Again she jabbed her finger at my bowl. I obediently tiptoed back to the table. “Those years belong to you,” she said. “I’ve got lots of other tubs that belong to me.”

We finished our stew. Eric put the Rubbermaid tub in the back of his truck. We drove Dory back to the shoe store. I went inside with her and bought two pairs of those darling six-dollar moccasins.

Then Eric made me go with him to Daffin’s, supposedly, as I said before, the world’s largest candy store. We ogled the chocolate animals on display-the 400-pound turtle, the quarter-ton rhinoceros-and then stocked up on leftover Easter candy. We headed for home.

***

Eric had one hand on the steering wheel and the other around the neck of a huge milk-chocolate rabbit. He’d already eaten one ear and was making quick work of the other. “She was nice, wasn’t she?” he said.

I was nibbling on a marshmallow peep. “Yes, she was.” I just love those marshmallow peeps, especially when they’re stale and chewy. This one, unfortunately, was still fresh. But I knew that wasn’t going to stop me from eating ten or twelve of the damn things before we got back to Hannawa.

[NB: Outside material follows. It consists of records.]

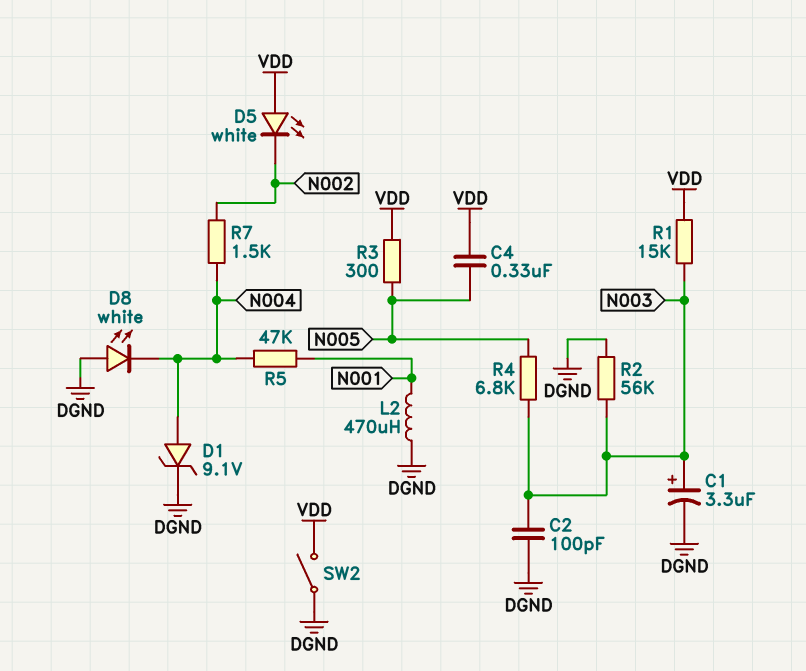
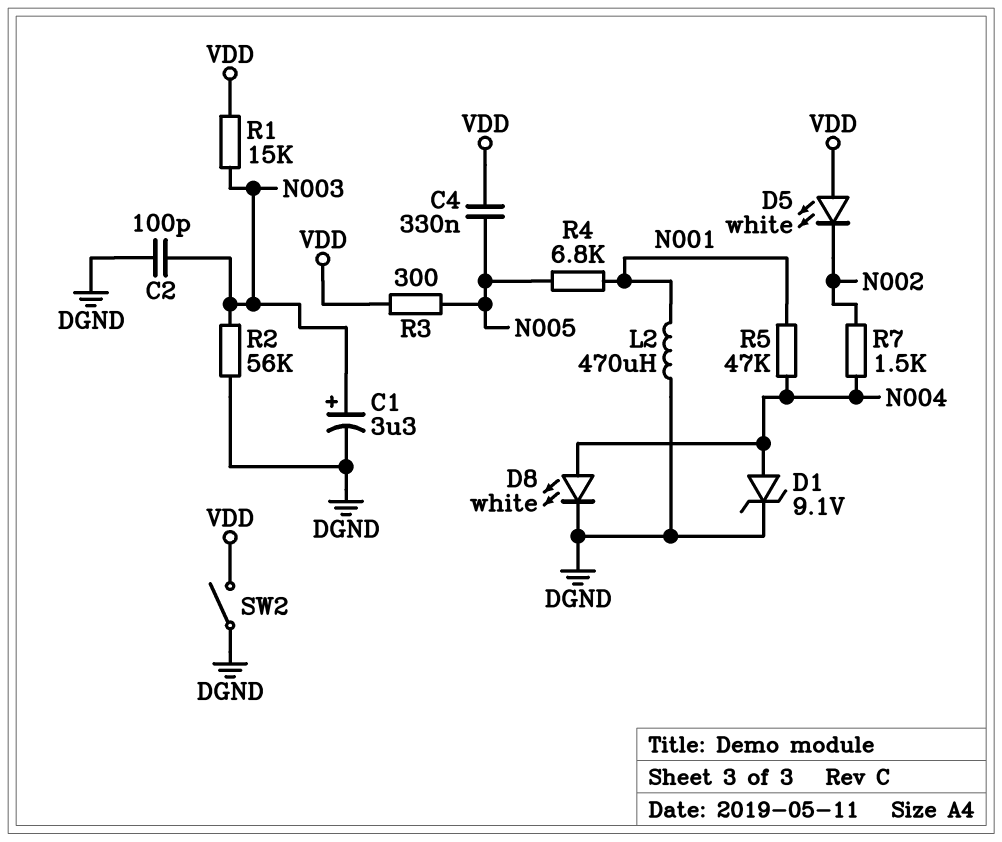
D8: LED white (A DGND, K N004) -> LED white (A N004, K DGND)
R4: 6.8k (N003, N005) -> 6.8k (N001, N005)

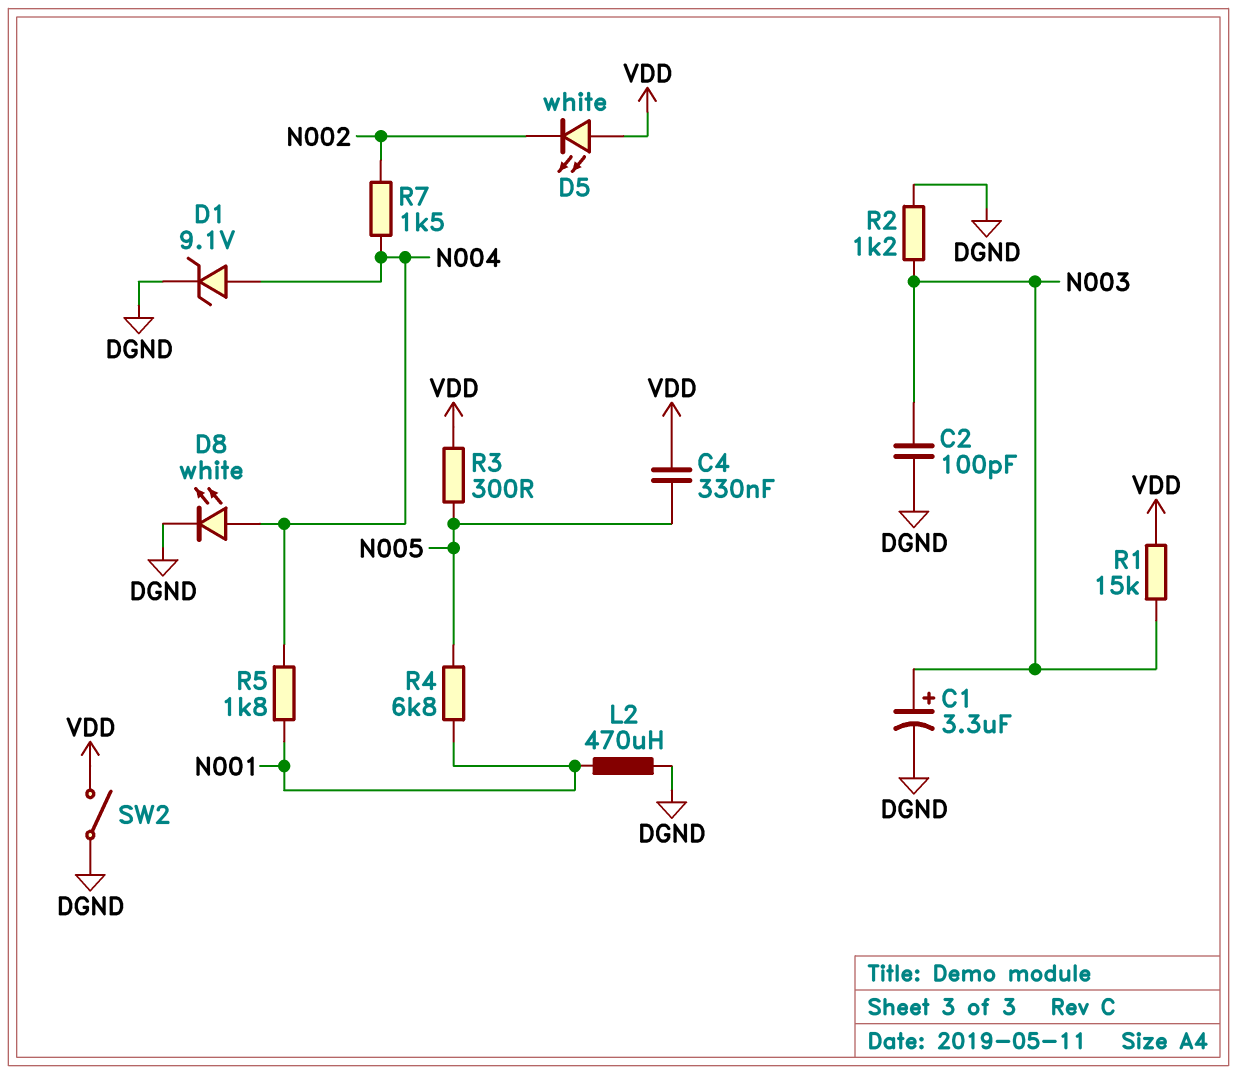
R2: 56k (DGND, N003) -> 1.2k (DGND, N003)
R5: 47k (N001, N004) -> 1.8k (N001, N004)

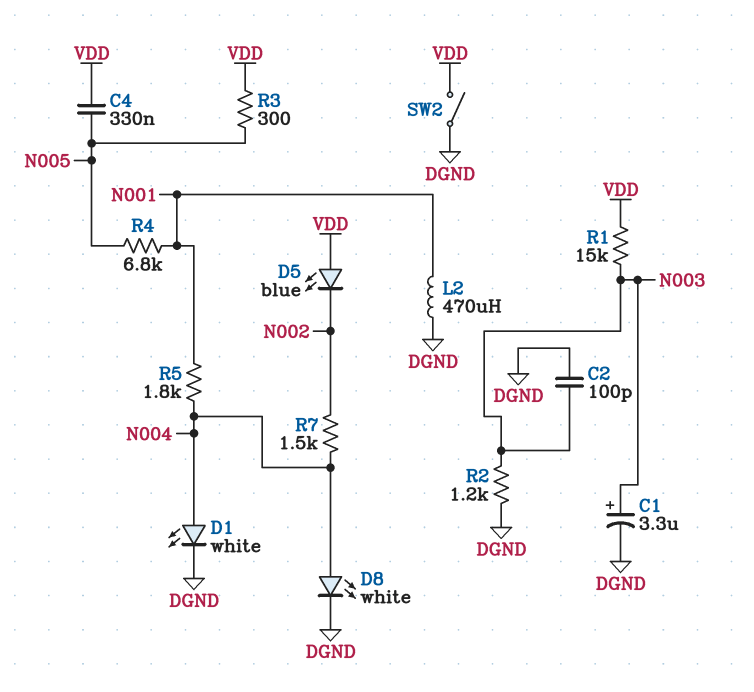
D1: zener 9.1V (A N004, K DGND) -> LED white (A N004, K DGND)
D5: LED white (A VDD, K N002) -> LED blue (A VDD, K N002)

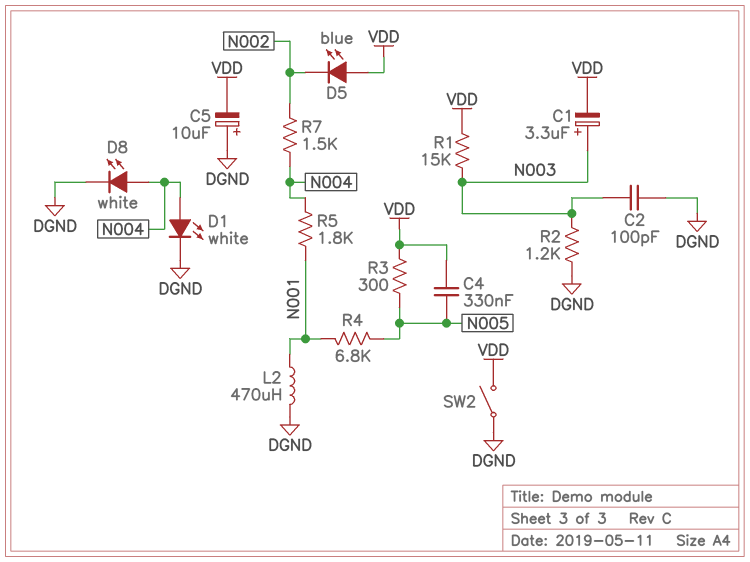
C1: 3.3uF (plus N003, minus DGND) -> 3.3uF (plus N003, minus VDD)
C5: none -> 10uF (plus DGND, minus VDD)

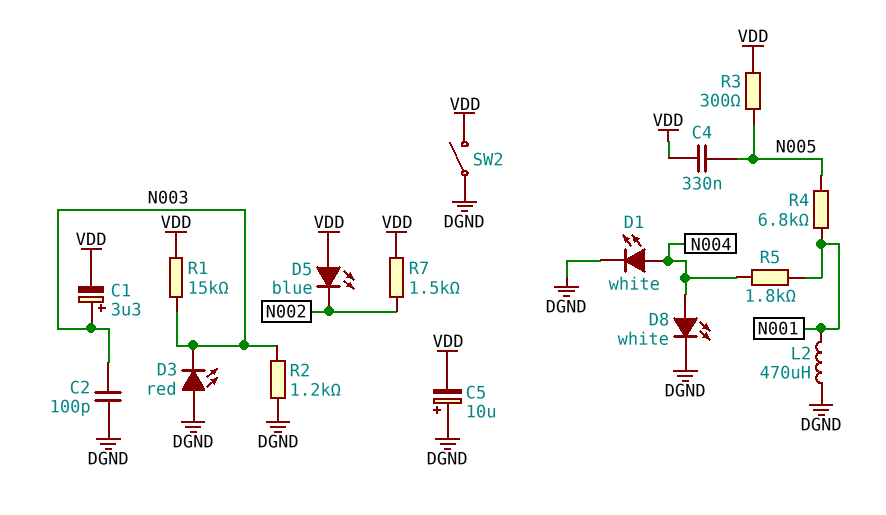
D3: none -> LED red (A DGND, K N003)
R7: 1.5k (N002, N004) -> 1.5k (N002, VDD)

Eric finished the other ear. “No offense, but she reminded me of you.”

I had to agree. “Spooky wasn’t it-almost like Lawrence came back to me after all those years of flopping around.”

The rabbit’s entire head now disappeared into his mouth. “Feel vindicated, do you?”

“Vindicated? It made me feel like shit.”

And it did make me feel like shit. Lawrence, I’m sure, had loved me well enough. But he threw it away for better sex. For twenty-five years he hopped from one anatomically advantaged woman to another, marrying some of them, not marrying most. Then in middle age-older and wiser, his body parts apparently starting to wear out-he married me again. Or at least he married a woman exactly like me. And then the bastard cheated on me all over again! By proxy!

Meanwhile, I’d holed myself up in that damn little convent of mine on Brambriar Court. Pitying myself for the way I was. Pitying Lawrence for the way he was. Romanticizing that nano second of a marriage we had until it was right up there with Romeo and Juliet. In all those years the only man I’d been intimate with was Dale Marabout. He was just an awkward horny kid at the time, twenty years my junior. As nice as it was-and it was nice-it was only a brief sexual vacation. Dale moved on to a woman his own age. I slinked back into my emotional exile, into my martyrdom, into my Morgue Mama-ness.

And now, thanks to the beast who put that bullet in Sweet Gordon’s head, I was being forced to fall in love with Lawrence Sprowls all over again. To dream about a future with him all over again. To have my soul shattered by his infidelities all over again. One thing was clear-I was going to get the sonofabitch who killed Gordon if it killed me.

I made Eric stop his truck, right in the middle of the road. I slid out and went to the back. I pulled out the plastic tub and lugged it back to the cab. I squeezed in next to it. I ordered Eric to “Drive!” I put an entire marshmallow chick in my mouth. I pulled out a folder full of Lawrence’s clippings and started to dig.